Yeah, it's about how in a monarchy not only can things get way more rotten, but also transitions of power tend to be very bloody (and wasteful) affairs.
It’s not that the masses are so smart, it’s that the “elites” are so mind bogglingly stupid.
I'd rather not be mistaken for a populist. Certainly elites have been pushing society forward.

Democracy is about accepting the fact that people know their own needs better than everyone else does, and that they should be free to express those needs, and to elect representatives that will fight for those needs. Even when we are talking about an illiterate population.
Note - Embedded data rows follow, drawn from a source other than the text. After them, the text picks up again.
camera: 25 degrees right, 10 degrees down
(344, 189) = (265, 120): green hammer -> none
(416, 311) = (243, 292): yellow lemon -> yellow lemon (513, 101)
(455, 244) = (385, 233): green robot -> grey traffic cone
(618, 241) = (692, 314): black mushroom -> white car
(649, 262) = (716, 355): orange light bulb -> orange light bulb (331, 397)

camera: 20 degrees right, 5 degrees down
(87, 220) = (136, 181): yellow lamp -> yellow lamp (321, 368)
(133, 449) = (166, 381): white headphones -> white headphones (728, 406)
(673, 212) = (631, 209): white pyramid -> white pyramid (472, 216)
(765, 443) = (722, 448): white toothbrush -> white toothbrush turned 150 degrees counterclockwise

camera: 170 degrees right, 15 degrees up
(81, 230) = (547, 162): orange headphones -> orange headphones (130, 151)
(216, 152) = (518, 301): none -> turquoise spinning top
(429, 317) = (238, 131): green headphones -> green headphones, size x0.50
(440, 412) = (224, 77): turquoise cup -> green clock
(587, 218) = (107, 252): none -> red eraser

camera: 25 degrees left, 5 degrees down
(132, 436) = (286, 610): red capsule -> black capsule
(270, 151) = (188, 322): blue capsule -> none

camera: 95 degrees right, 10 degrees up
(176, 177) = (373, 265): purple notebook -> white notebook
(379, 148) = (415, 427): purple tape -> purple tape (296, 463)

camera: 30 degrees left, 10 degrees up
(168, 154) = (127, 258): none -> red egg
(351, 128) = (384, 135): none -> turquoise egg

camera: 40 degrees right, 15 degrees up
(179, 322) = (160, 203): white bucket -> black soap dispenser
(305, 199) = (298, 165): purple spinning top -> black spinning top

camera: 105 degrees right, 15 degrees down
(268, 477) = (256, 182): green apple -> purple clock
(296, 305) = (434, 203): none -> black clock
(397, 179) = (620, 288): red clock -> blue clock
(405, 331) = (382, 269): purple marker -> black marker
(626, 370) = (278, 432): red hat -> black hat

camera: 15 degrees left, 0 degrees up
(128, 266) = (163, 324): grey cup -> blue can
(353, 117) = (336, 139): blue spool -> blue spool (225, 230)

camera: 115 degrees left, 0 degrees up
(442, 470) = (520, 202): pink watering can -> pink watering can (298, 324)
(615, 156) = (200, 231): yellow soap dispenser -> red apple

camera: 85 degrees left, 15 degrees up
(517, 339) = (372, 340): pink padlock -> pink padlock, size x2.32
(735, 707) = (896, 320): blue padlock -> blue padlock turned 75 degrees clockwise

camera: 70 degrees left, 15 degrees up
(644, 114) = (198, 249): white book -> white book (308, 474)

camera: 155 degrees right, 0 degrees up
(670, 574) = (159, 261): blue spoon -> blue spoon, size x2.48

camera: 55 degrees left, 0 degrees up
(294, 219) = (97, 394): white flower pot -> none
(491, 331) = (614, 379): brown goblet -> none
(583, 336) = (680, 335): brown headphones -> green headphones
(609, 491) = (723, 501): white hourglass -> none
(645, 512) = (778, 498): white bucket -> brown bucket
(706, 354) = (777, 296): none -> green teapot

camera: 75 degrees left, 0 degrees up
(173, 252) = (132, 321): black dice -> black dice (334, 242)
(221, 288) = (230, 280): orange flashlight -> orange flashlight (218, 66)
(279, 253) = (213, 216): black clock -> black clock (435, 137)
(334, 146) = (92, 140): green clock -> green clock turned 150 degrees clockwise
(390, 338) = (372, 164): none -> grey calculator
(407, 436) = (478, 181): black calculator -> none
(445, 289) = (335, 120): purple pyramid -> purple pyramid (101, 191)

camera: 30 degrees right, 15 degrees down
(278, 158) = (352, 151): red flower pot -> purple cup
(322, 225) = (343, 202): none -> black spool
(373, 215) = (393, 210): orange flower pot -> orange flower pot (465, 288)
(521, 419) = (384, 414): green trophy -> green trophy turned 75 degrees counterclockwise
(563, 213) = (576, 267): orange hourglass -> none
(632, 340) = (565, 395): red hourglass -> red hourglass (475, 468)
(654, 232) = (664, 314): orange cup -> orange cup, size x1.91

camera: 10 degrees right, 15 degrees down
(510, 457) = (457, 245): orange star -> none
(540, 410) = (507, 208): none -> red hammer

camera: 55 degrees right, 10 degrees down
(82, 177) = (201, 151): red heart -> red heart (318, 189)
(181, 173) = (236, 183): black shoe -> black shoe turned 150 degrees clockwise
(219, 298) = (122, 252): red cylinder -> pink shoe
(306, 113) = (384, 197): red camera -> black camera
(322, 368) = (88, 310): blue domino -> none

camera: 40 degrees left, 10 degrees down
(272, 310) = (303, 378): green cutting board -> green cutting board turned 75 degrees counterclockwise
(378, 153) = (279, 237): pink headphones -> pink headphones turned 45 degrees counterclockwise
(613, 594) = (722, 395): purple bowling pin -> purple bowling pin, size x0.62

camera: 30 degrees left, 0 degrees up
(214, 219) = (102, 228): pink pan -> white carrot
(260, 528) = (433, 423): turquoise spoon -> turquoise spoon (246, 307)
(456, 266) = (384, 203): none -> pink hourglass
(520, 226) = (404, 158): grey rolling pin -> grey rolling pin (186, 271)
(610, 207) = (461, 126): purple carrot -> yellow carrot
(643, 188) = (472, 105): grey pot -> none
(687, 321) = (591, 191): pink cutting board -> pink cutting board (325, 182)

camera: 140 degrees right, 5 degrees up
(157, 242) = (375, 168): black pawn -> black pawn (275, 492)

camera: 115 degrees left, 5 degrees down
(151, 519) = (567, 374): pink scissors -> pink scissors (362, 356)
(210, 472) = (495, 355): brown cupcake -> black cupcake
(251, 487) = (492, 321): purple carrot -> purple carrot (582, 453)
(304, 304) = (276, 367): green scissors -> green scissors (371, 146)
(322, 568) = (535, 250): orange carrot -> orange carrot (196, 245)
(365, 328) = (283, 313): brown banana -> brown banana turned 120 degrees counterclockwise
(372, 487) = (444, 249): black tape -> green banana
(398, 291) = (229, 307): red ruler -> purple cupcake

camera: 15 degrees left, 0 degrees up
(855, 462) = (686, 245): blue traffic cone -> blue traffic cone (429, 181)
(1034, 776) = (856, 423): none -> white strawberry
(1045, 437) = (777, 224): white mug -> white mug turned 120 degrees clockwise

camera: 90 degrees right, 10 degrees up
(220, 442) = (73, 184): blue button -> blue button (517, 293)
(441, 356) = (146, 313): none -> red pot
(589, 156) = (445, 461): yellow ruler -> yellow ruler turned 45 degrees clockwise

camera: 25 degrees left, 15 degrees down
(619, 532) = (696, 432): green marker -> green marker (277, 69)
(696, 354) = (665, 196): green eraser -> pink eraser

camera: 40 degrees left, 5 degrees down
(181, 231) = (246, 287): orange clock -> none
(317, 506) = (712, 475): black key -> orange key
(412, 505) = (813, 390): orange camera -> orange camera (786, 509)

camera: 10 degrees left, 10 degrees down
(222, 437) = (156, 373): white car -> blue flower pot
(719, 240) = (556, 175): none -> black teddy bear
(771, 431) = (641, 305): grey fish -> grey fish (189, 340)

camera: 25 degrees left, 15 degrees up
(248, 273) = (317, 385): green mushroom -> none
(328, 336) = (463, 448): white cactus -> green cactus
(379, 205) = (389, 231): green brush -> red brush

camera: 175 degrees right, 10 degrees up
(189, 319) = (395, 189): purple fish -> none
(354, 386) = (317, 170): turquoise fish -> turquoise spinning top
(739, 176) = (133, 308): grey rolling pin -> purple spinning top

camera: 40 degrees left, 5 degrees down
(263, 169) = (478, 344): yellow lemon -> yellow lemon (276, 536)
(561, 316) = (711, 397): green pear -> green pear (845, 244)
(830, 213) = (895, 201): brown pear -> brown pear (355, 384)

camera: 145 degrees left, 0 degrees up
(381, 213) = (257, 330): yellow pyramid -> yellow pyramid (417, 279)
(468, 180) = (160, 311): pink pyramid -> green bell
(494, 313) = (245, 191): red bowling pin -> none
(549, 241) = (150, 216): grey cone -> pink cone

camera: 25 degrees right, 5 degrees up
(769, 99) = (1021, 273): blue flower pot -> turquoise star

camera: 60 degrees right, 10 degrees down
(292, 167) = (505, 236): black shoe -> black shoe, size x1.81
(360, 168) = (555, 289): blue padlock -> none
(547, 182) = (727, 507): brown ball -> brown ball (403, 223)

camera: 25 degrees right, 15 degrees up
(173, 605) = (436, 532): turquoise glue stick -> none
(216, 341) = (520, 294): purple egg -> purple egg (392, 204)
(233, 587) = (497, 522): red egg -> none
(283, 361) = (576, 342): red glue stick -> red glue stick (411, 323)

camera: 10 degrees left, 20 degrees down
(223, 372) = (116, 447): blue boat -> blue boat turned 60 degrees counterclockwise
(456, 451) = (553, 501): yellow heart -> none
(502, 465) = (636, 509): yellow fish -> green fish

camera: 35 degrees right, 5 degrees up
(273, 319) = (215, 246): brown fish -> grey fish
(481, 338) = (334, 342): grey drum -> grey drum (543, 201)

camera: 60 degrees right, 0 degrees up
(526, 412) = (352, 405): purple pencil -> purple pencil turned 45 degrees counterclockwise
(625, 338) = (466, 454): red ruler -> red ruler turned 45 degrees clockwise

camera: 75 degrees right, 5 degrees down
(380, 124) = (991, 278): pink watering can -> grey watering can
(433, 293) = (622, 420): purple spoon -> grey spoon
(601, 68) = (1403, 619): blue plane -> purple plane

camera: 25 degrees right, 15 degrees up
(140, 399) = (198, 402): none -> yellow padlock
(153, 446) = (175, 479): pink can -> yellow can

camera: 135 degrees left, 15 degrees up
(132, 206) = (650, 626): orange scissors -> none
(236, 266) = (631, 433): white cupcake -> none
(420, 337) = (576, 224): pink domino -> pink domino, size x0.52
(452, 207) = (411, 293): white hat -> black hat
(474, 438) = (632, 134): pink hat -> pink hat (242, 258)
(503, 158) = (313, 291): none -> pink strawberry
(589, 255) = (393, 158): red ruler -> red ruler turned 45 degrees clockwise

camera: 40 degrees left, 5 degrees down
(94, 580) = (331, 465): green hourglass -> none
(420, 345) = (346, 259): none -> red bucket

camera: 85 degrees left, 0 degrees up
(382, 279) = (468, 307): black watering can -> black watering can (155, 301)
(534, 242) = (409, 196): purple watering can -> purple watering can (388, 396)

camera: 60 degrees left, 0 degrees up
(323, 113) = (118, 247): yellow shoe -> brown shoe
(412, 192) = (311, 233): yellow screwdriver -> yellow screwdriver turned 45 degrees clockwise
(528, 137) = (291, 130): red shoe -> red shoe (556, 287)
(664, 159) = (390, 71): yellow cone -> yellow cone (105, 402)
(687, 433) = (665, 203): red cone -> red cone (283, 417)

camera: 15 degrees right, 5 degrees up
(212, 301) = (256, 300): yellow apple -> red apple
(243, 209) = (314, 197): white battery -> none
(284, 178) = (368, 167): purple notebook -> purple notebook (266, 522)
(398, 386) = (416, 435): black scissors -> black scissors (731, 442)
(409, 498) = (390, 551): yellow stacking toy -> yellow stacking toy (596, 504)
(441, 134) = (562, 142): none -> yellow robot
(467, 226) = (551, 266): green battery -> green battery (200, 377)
Personally, given recent times, I think the political axis is bullshit, because the real divide, that's driving polarisation, is between liberalism and autocracy. The allure of autocracy is getting stronger, many feel the need for someone wise to force the plebs into doing things "for their own good". Just one example — vaccination certificates, which in my country did not work, and effectively discriminated against the poor.

I don't know much about the history of US's founding, but until a document becomes culture, it's just a piece of paper to wipe your ass with ;-)

> The Internet (big I) was more than just a lot of wires...

Yup, it was a series of tubes :)

why is it so important that internet is capital? in english it would all be lower case to be gramatically correct, in german all nouns are capital
> The Internet standards community historically differentiated between an internet, as a short-form of an internetwork, and the Internet: treating the latter as a proper noun with a capital letter, and the former as a common noun with a lower-case first letter. An internet is any set of interconnected Internet Protocol (IP) networks.

-- https://en.wikipedia.org/wiki/Capitalization_of_Internet

The Internet is the biggest internet, the biggest connected component in the graph of computer nodes.

> [...] terminal-stage enshitification is quite the spectacle.

I see you're an optimist. I believe things can - and will - get worse for a looong time.

Yeah, I expect a whole next level of enshittification to be enabled by mandatory device attestation.